Covid: scende il valore aggiunto in agricoltura -1,9%

Battuta di arresto per l’agricoltura che ha risentito dell’emergenza sanitaria legata alla pandemia. Nel primo trimestre, rispetto al precedente, ha registrato una diminuzione del valore aggiunto dell’1,9% e dell’occupazione con un calo del 2,4% di ore di lavoro e dell’1,8 di unità di lavoratori impiegati. Grande incertezza anche sul fronte degli investimenti con una perdita di oltre l’8%. È quanto emerge dal CREAgritrend, il bollettino trimestrale messo a punto dal Centro di Ricerca Politiche e Bioeconomia.

Nei primi quattro mesi 2020 rispetto al 2019, si è verificata una forte contrazione della produzione dell’industria alimentare (-4% a marzo e -2% ad aprile) e delle bevande (-7,1% e -23% ad aprile), con i comparti maggiormente colpiti di pesca (-9% a marzo), prodotti da forno (-6,1% a marzo), altri (-19,3% a marzo e -21,8 ad aprile), ma anche bevande alcoliche (-39,4% a marzo e -73,7% ad aprile) e bibite analcoliche (ad aprile -23%).

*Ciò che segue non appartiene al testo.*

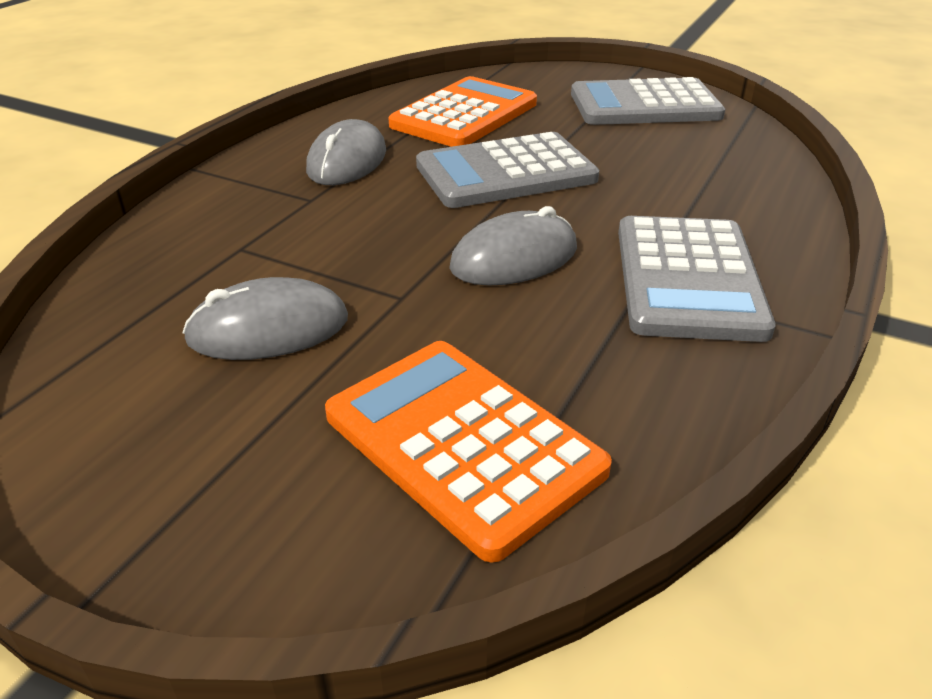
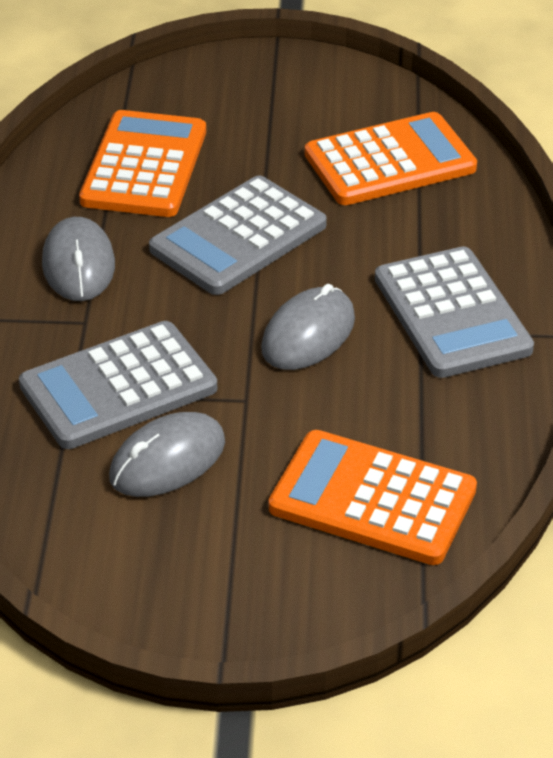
camera: 25 degrees left, 5 degrees up
(644, 105) = (313, 103): grey calculator -> grey calculator (118, 387)
(693, 152) = (390, 161): none -> orange calculator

L’indice del fatturato, invece, è continuato a crescere (+5%), trainato dal fatturato estero (+10%), nonostante la riduzione del -4,4% sul mercato interno. Le esportazioni agroalimentari nel I trimestre 2020, pari a circa a 11,25 miliardi di euro, registrano, rispetto allo stesso periodo del 2019, un aumento del +8%, mentre le importazioni crescono del +4,2%. In forte aumento (oltre al 10%) i flussi verso Germania, Francia e Stati Uniti. I settori merceologici maggiormente dinamici per l’export sono stati, segnala il Crea, pasta, prodotti della panetteria e pasticceria e ortaggi e legumi, con variazioni che superano il 10% e caffè, tè, e spezie con oltre il 30%; per le importazioni carni (+17,3%), frutta (+24,8%) e soprattutto bevande (+41,7%).